What next I remember, is going into the storeroom side of the stable to
get some hay to fill the manger. Before I could start to cut the strings
of the bale, I found myself forced down onto it on my knees, and made
to stare downwards, but it was not to look at the assorted feed bags and
twine that I would have expected to see. No, I looked into a void, but
not a void. Picture the most drear, cold landscape of your imagination.
I was in a narrow steep-sided valley, and it was grey, and cold. A white,
snow covered landscape has some charm, but not this that I saw. The wind
blown, snow blown terrain and scree was so grey and lifeless; not a plant
grew, not a creature moved, not a bird flew, and it was soundless. And
on my back was a great weight of ice, as if the whole of a glacier lay
there, bearing me down. I was so utterly cold and alone, and I knew inside
me that this could go on and on and on for ever. But in spite of that,
I could muster the shadow of a wry smile, for I knew that this could in
fact be a state that deliberately I had chosen, for, in essence, I was
being shown what Hell could be. What I was seeing and feeling would be
the equivalent of having once known and experienced the warmth of Divine
love, and then of having deliberately rejected it, given it a derisive
gesture, in full knowledge of what I was doing, and the remembrance of
what I had lost by my rejection would be with me for eternity with no
chance of recall.
I have no knowledge of how long my 'vision' lasted, though lasted it did
sufficiently to have stayed with me unabated for over twenty years. Nevertheless,
gradually the warmth returned and I was eased to my feet as my benumbed
knees regained their function, and so, standing comfortably again, I turned
and looked out over the half stable door. The clouds had cleared, and
the sky was full of stars. So full of stars.
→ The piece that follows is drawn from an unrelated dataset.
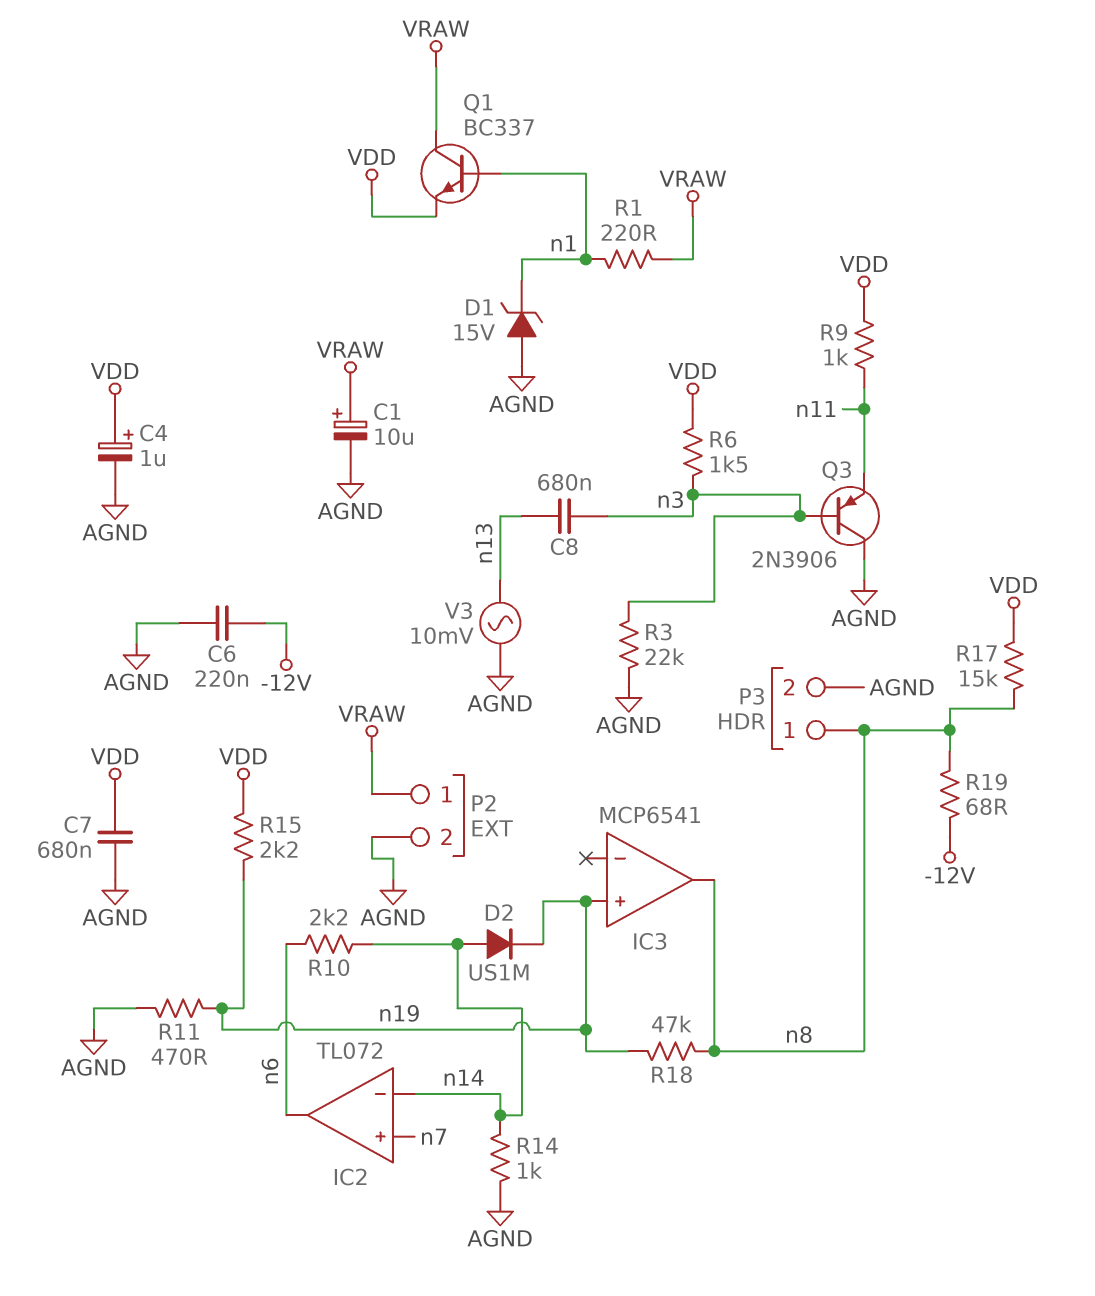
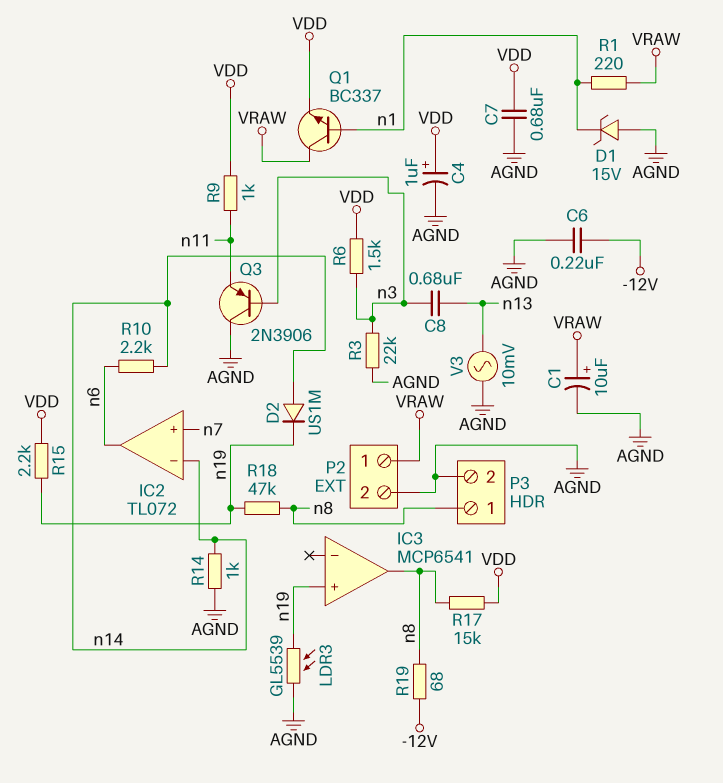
LDR3: none -> GL5539 (AGND, n19)
R11: 470 (AGND, n19) -> none

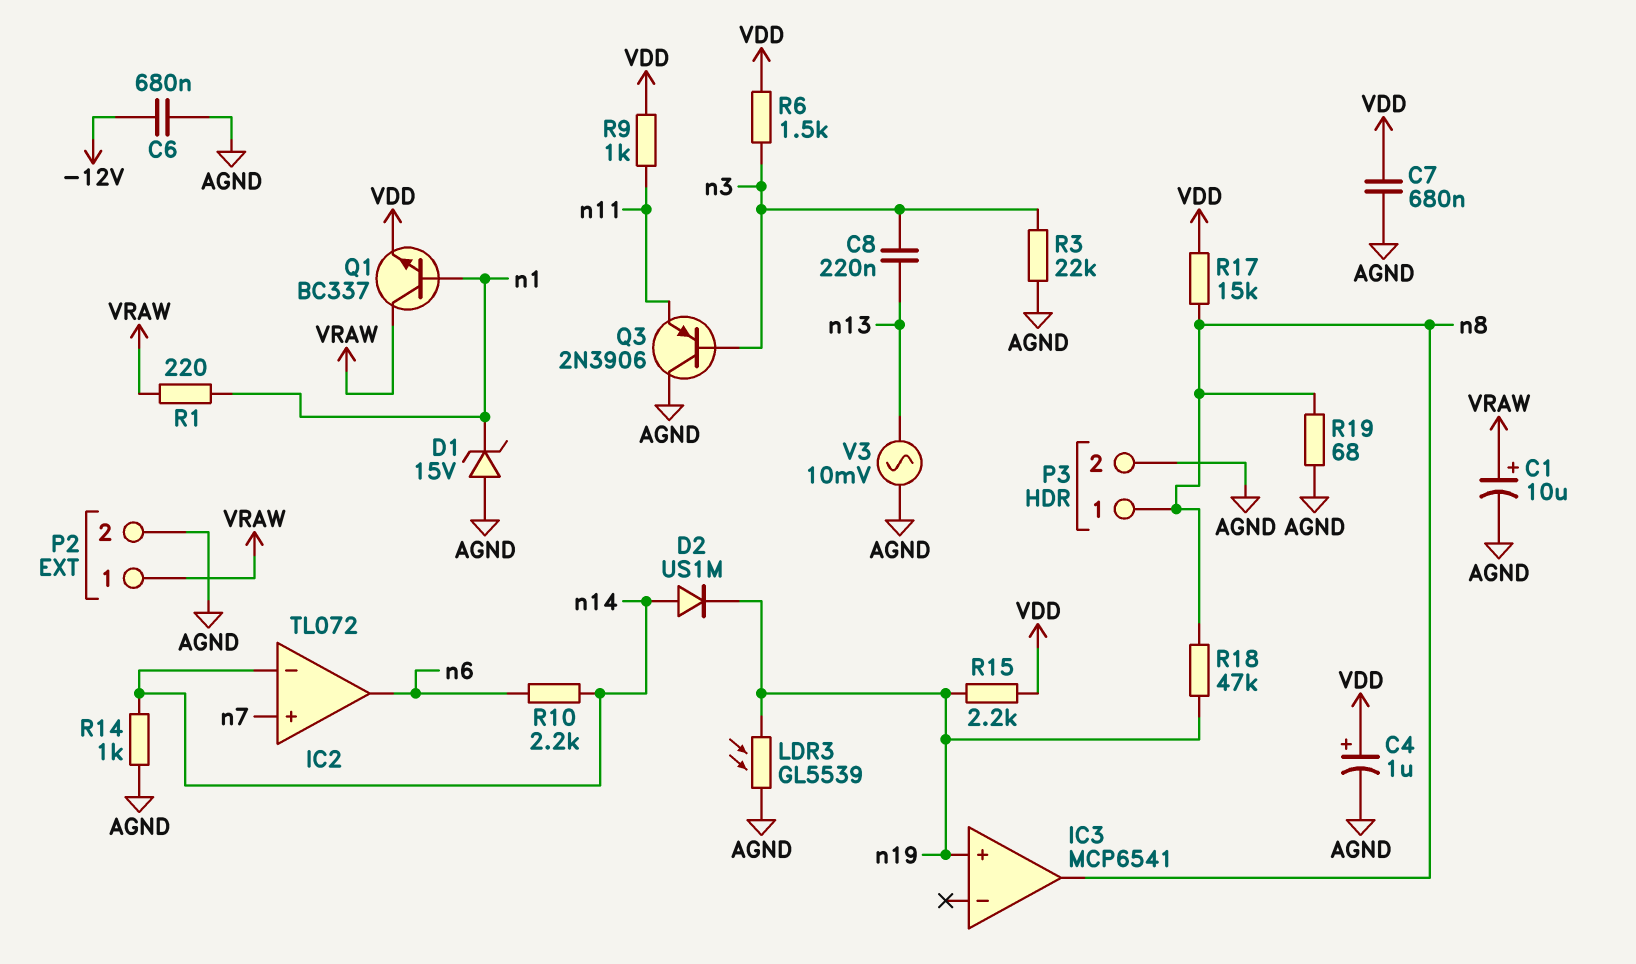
C6: 220nF (-12V, AGND) -> 680nF (-12V, AGND)
C8: 680nF (n3, n13) -> 220nF (n3, n13)
R19: 68 (-12V, n8) -> 68 (AGND, n8)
And the reality of Christmas,
and the unqualified unique love that it had brought with it into the world,
swept over me.
It is impossible, and I will not even try to convey to you all of the
sensations and reactions and emotions that engulfed me during this and
the next day. Even now, when considering some of them, I only take a sideways
look with half an eye, and I marvel that I could have become and been
so embroiled in a situation that emotionally took me from feelings of
deep and abiding love and commitment, to those of absolute despair and
terror. I know and understand more now having lived with and thought much
about the consequences, but then, then much was so incomprehensible, and
yet it was all interwoven with the everyday functions of making meals,
making the bed, doing what had to be done.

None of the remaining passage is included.